I think the report is overblown.

veinglory
11-30-2010, 06:53 PM
I agree. The only person quoted as saying the practice is common is a guy who is selling it.

gothicangel
11-30-2010, 08:37 PM
I agree. The only person quoted as saying the practice is common is a guy who is selling it.

My reaction exactly.

I don't believe a legit publisher would waste their time doing this. Now scum like the guy quote above is another matter.

An author who would pay for such a service reeks of desperation.

aruna
12-01-2010, 10:11 AM
I agree. The only person quoted as saying the practice is common is a guy who is selling it.

I can imagine some PA authors doing it, though!:)

aruna
12-01-2010, 10:30 AM
By the way, the DM article went (somewhat) viral yesterday -- it was all over google, in various UK newspaper and blogs, all linking back to the DM. I think it mighy be backfiring somewhat, because in today's Guardian (http://www.guardian.co.uk/books/2010/nov/30/amazon-stalker-poison-pen-reviews) Ms Alison is backtracking a little:





But press reports that she had hired a private detective and was in dispute with Amazon over the issue (http://www.dailymail.co.uk/news/article-1333885/Amazons-amateur-book-reviewing-vicious-free-readers-victims.html) were inaccurate, Alison said, and she did not believe the reviews were being posted by a rival publisher as had been alleged. "I have put through a request for Amazon to look at some reviews which seem suspicious. There is a process going on, but I hoped it would go through in private," she said. "I am perfectly open to critical reviews when stated under somebody's real name, but over a number of months I have had a few reviews that have made me suspicious, because the phrasing was similar and the names involved do not appear to have reviewed any other titles on the site. I let it go for some time but it was getting me down. A friend said 'Do something about this anonymous assassin'." Alison added: "It's a personal thing and I feel distressed. It could be someone I know."

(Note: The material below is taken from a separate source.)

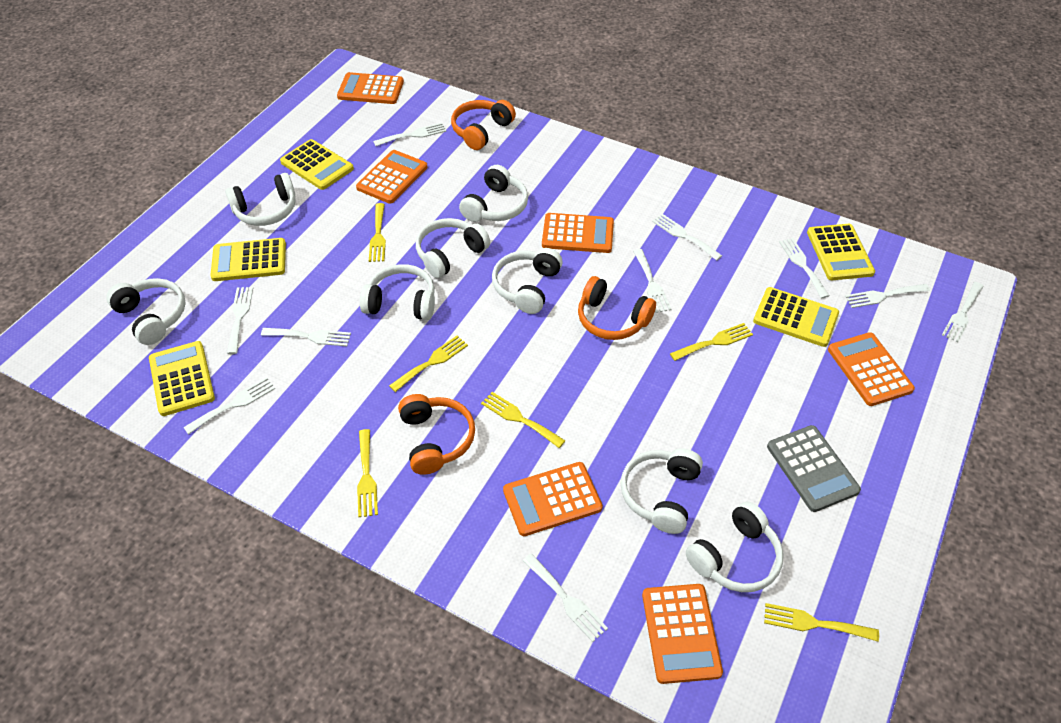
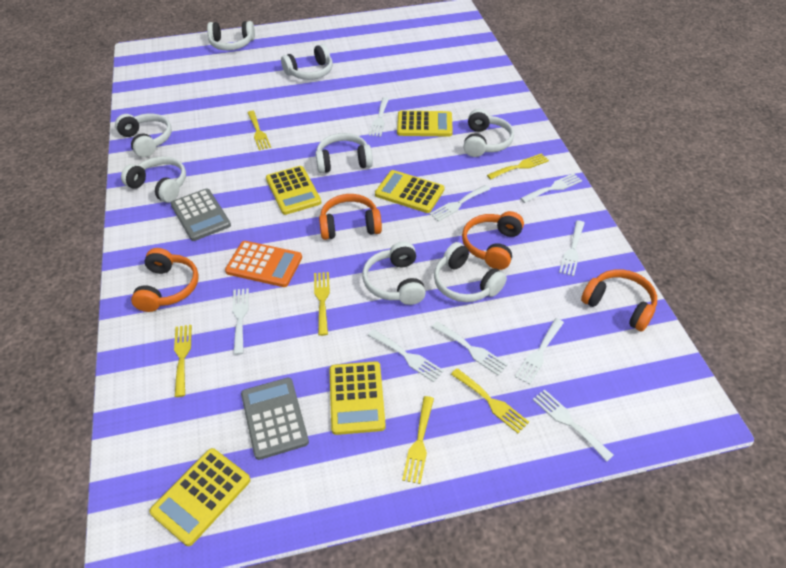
grey calculator: 1 -> 2
orange calculator: 6 -> 1
orange headphones: 3 -> 4
white fork: 10 -> 9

The thing is, all authors are in love with their first novel, and yes, negative reviews do hurt (hurt you, the author, that is, not necessarily sales). But you have to swallow it and move on. Especially if they are far outnumbered by positive ones, as in this case.

starscape
12-01-2010, 01:10 PM
Oops, thank the moderator for merging the threads.

Well, I agree that such an act would damage a writer's reputation, which is almost like a brand.

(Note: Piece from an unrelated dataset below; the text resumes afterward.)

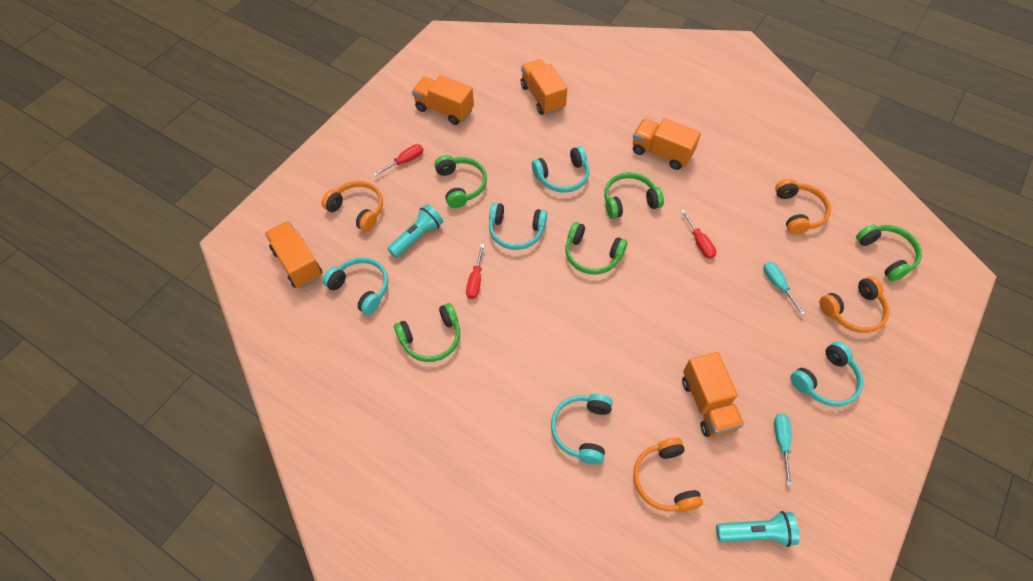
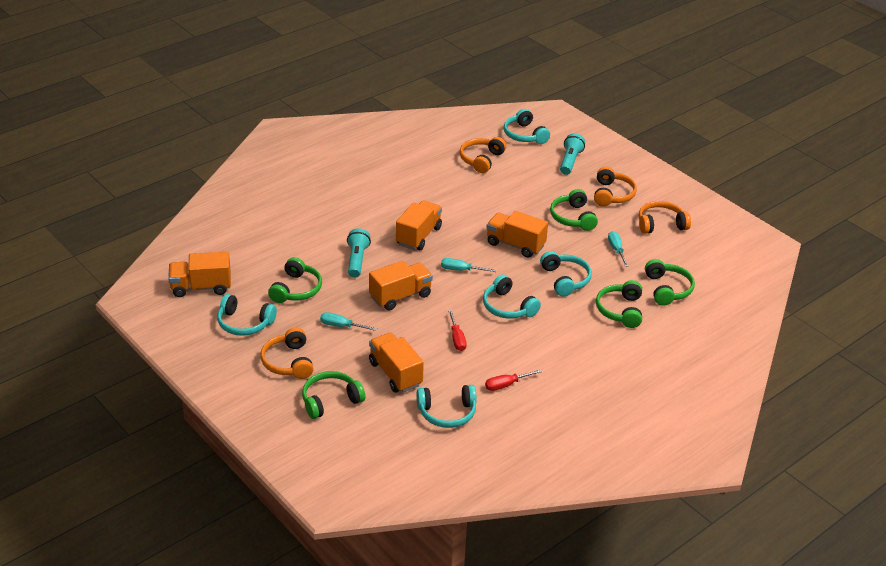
red screwdriver: 3 -> 2
turquoise screwdriver: 2 -> 3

As I remember, many companies in other industries attacked each other. Mac VS PC for example. Most of the time this kind of attack annoys the customers, really; it doesn't improve the sell.

Some of you above said the writers were desperate to pay for 5 stars and reviews. IMO, these writers are not ready to write their next novels.

gothicangel
12-01-2010, 01:27 PM
Thanks for that Aruna. Left me feeling: 'yeah right.' :D

I find the whole thing mind boggling. As Starscape points out it only annoys customers. If I go into a bookshop and see two similar titles I like, I will buy both.

As the Guardian points out, publishers do post favourable reviews of their books. They make a point that they do no post attacking reviews. What would be the point? There is no guarantee the put-off reader would purchase their title instead.

Jack Parker
12-01-2010, 01:44 PM
When you're dealing with ANY and EVERY type of online forum, whether it's for reviews, discussions or ratings of any kind, you'll ALWAYS find a good number of people who are so addicted to anonymity on the internet and feelings of superiority towards others that they'll leave bogus, high-and-mighty comments. For the love of pork rinds, just read a few comments on YouTube and you'll see tan alarming number of folks resort to junior high cursing and name-calling. They're their own self-appointed judge, jury and executioner on everything.

We live in a world where, deep down, people feel inferior. The way many choose to feel better about themselves is to bring others down. Their joy comes from other people's pain and failures. They lie in wait for celebrities to make mistakes. They revel in dirt. If it's not there, they'll make it up or twist something innocent into something vicious and horrible. I'd better stop there or I could go on and on.

The real question for me is this: Do publishers pay any attention to reviews on Amazon? They shouldn't. People do pay others to write both good and bad reviews. CNet is full of them. Companies will give their own products rave reviews while disguising themselves as a random, or enthusiastic, customer.

It's hard not to read reviews about our own work but it's in our best interest to avoid them. Let sales be your thermostat, not reviews.

aruna
12-01-2010, 01:58 PM
We live in a world where, deep down, people feel inferior. The way many choose to feel better about themselves is to bring others down. Their joy comes from other people's pain and failures. They lie in wait for celebrities to make mistakes. They revel in dirt. If it's not there, they'll make it up or twist something innocent into something vicious and horrible. I'd better stop there or I could go on and on.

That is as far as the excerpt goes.